As expected, despite the greater availability of fruits in summer, fruit consumption by birds was greater in winter, which can be explained by the decrease in other food sources such as insects (Herrera 1998; Parrish 2000) and by the arrival of several wintering populations (e.g. Blackcap, Robin and Song Thrush). Our study suggests that even in a highly managed urban park, with a relatively small biodiversity, seed dispersal networks can be highly complex and dynamic, with fruiting plants producing fruits asynchronously and dispersers relying on fruits particularly during the winter and the autumn migration. It is interesting to note that the alien P. americana formed a relevant part of the diet of several birds, particularly in the summer. This alien plant species is not locally dominant, and it is unlikely to represent a key dietary resource for birds. However, it seems undisputable that alien fruits can be important resources for many bird species and that this importance tends to increase with fruit abundance, likely resulting in positive feedbacks between plants and dispersers. We can envisage that when invasions become so widespread that alien species replace most of the native resources for animals, the management of the invasion becomes more complex, as eradication might have serious negative effects (Ceia et al. 2011).

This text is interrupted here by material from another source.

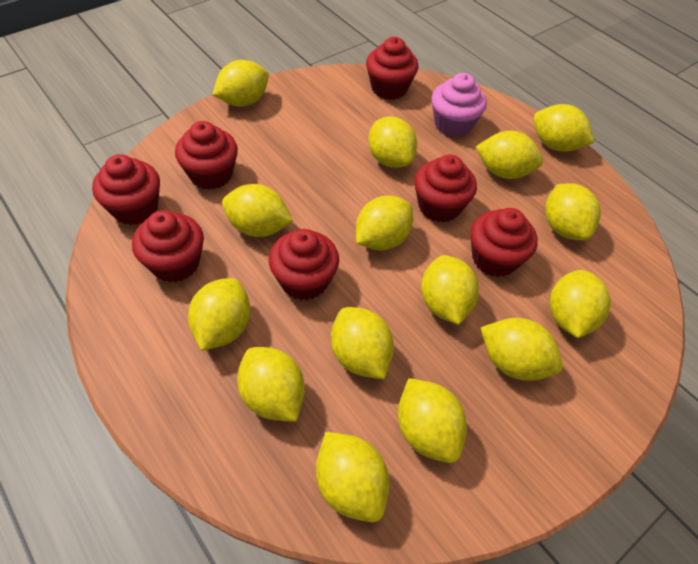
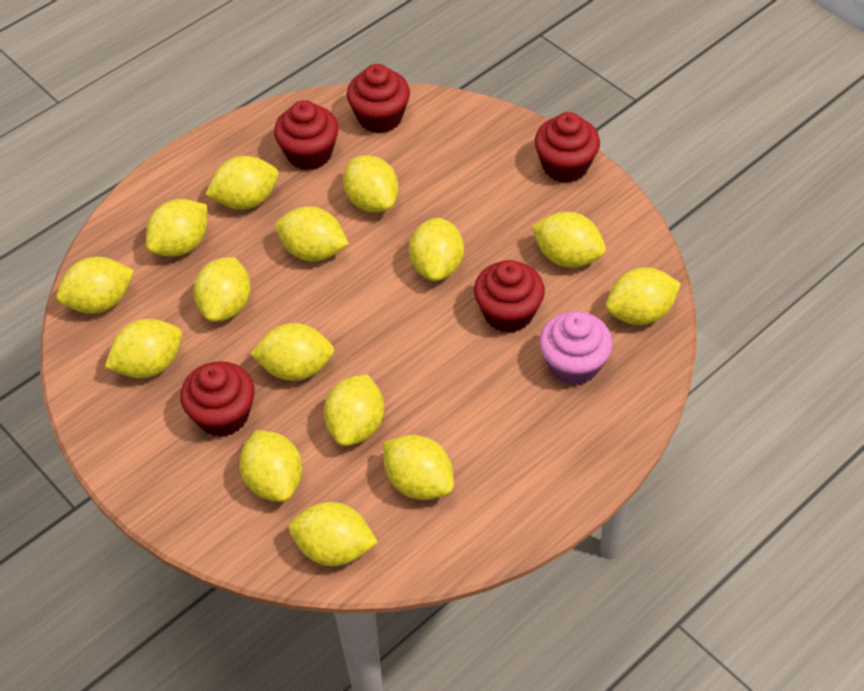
red cupcake: 7 -> 5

The Blackcap was consistently important as a main disperser of both native and alien seeds throughout the year. This species can be regarded as a key-stone species in the seed dispersal in Choupal. New species combinations are an integral part of interaction networks in novel ecosystems and will influence native biota in direct and indirect ways. Native and alien species will interact leading to new ecological outcomes.

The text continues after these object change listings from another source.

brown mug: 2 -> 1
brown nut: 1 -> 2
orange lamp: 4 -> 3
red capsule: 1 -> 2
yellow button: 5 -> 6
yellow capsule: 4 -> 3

Although most interactions were detected in summer, the season with higher diversity and abundance of fruits (Table 1), the connectance for the autumn and winter networks was higher, indicating that there was a more efficient use of the resources (i.e. higher number of realized links among all possible links). Interaction evenness was higher in summer which means that there was a more homogeneously distribution of the frequency of links in these networks, whereas in autumn and winter, a few highly frequent interactions dominated the network, particularly Blackcap dispersing C. australis in the autumn and H. helix in the winter.

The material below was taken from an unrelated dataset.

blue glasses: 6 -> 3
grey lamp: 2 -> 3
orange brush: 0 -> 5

The implementation of a network approach allowed us to look for emergent properties of biological communities by means of standard measurements and to link those patterns to community stability and functioning (Bascompte and Jordano 2007; Thompson et al. 2012). Furthermore, given the inherent complexity of seed dispersal processes, interaction network offers a theoretical framework to look for general patterns without losing information by clumping species into functional groups (Memmott 2009).

Conclusions

Understanding how novel ecosystems work is increasingly important. Because environmental and biotic changes are occurring rapidly, it is fundamental to evaluate the best available options for their management in order to maintain their ecological functions. Although our results revealed a relatively complex seed dispersal network, a single bird species—Blackcap—had a central role in this novel ecosystem, which can make it more vulnerable. Their strong interaction with P. americana suggests that alien plants can attract native dispersers taking advantage of the highly generalist dispersal system.